If the first part of the year is any indicator, it is going to be a busy summer for first-responders in and around the Heber Springs and Greers Ferry Lake area.
At approximately 7:50 a.m. Saturday morning Heber Fire Boat 1, along with four members of the Dive Team, were dispatched to a reported boating accident near the area of Bay Shore Drive Upon arrival two people were found to be on board of a vessel that had struck the shoreline. One person was flown by Survival Flight to a trauma center and the other occupant was declared deceased on scene.
On Memorial Day weekend the Heber Springs Fire and Survival Flight ground and air Units responded to a patient injured near the Big Dike. Heber Fire Boat 1 along with Cove Creek Fire, Cleburne County Sheriff’s Department, Arkansas Game and Fish Commission, Army Corps of Engineers rangers and Cleburne Search and Rescue workers safely pulled the person from the water. A Survival Flight helicopter landed near the scene to ensure the quickest transport trauma center.
In March, Robert “Bub” Beel, 55, of Pleasant Plains, drowned at Shiloh Marina.
Greers Ferry Lake is about 10 feet above it’s regular level or “pool stage” and 15 feet below what is considered flood stage. High water levels closed Sandy Beach and caused a headache for marinas in the area.
“The lake is up, tourism is up. We want people to enjoy the lake and rivers and relax, but also be situationally aware,” Robitallie said.
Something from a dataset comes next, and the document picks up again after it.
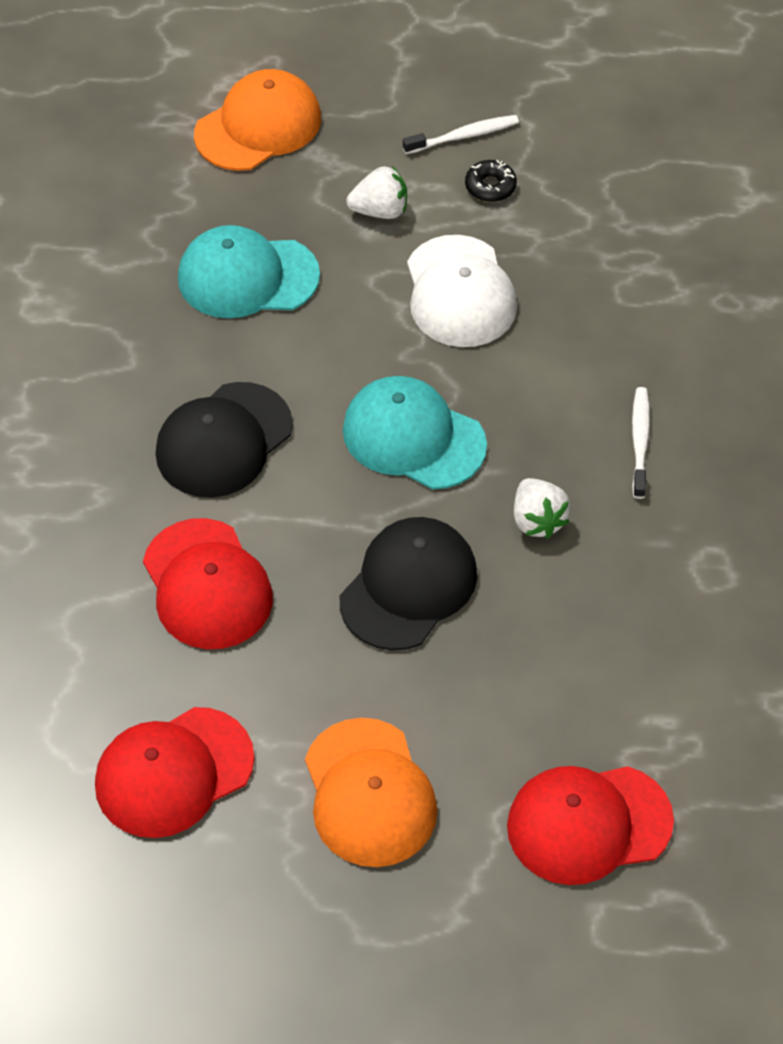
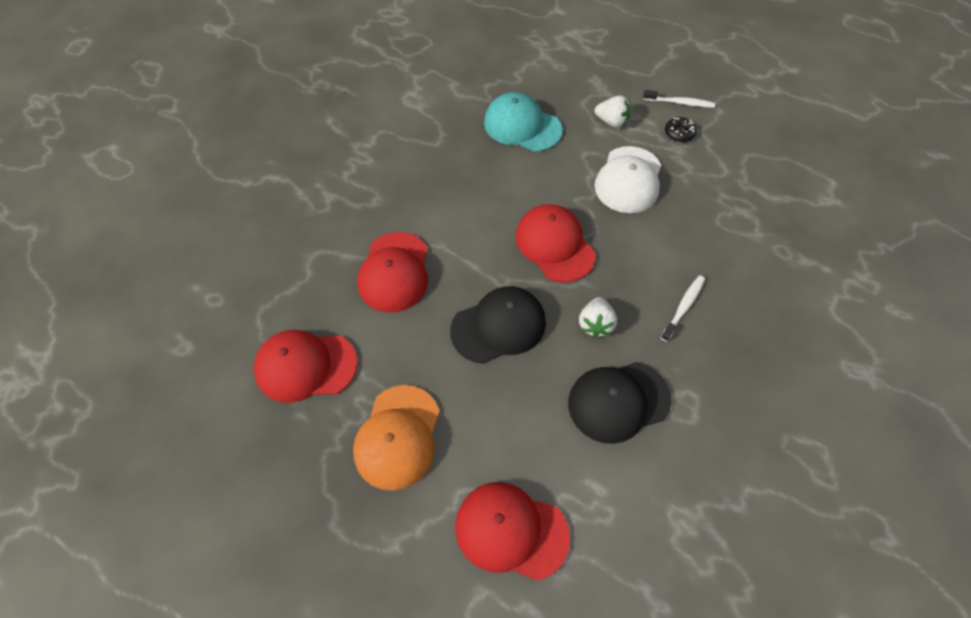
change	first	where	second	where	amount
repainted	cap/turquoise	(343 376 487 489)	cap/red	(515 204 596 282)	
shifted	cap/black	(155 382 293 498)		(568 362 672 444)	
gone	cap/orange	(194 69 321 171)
A well fitting life-vest or personal flotation device is key to enjoying time around waterways.
Some healthcare workers refer to summer as “trauma season,” when emergency rooms start seeing an influx of patients, writes Dr. Andrew Bernard, trauma medical director at the University of Kentucky.
More people on the roadways or waterways means more accidents, but there’s also the risk of slipping and falling on boats, docks, or wet rocks around streams. Broken bones from four-wheeler wrecks or the ill-timed trampoline bounce happen, along with burns, bites, and sprains.
Anyone who has spent time listening to a police scanner can testify that tempers tend to flare when it’s hot outside.
“Gunshot wounds are the next most common injury treated in emergency departments. While the vast majority of wounds are caused by gunshots, incidents involving BB, pellet and paintball guns are common, as well,” Bernard writes.
According to the National Institute on Alcohol Abuse and Alcoholism, an s estimated 88,000 people die from alcohol-related causes each year, making alcohol the third leading preventable cause of death in the United States. “When the spirits flow at cookouts, lake trips – even just around the house – the likelihood of injury increases 450 percent,” Bernard writes.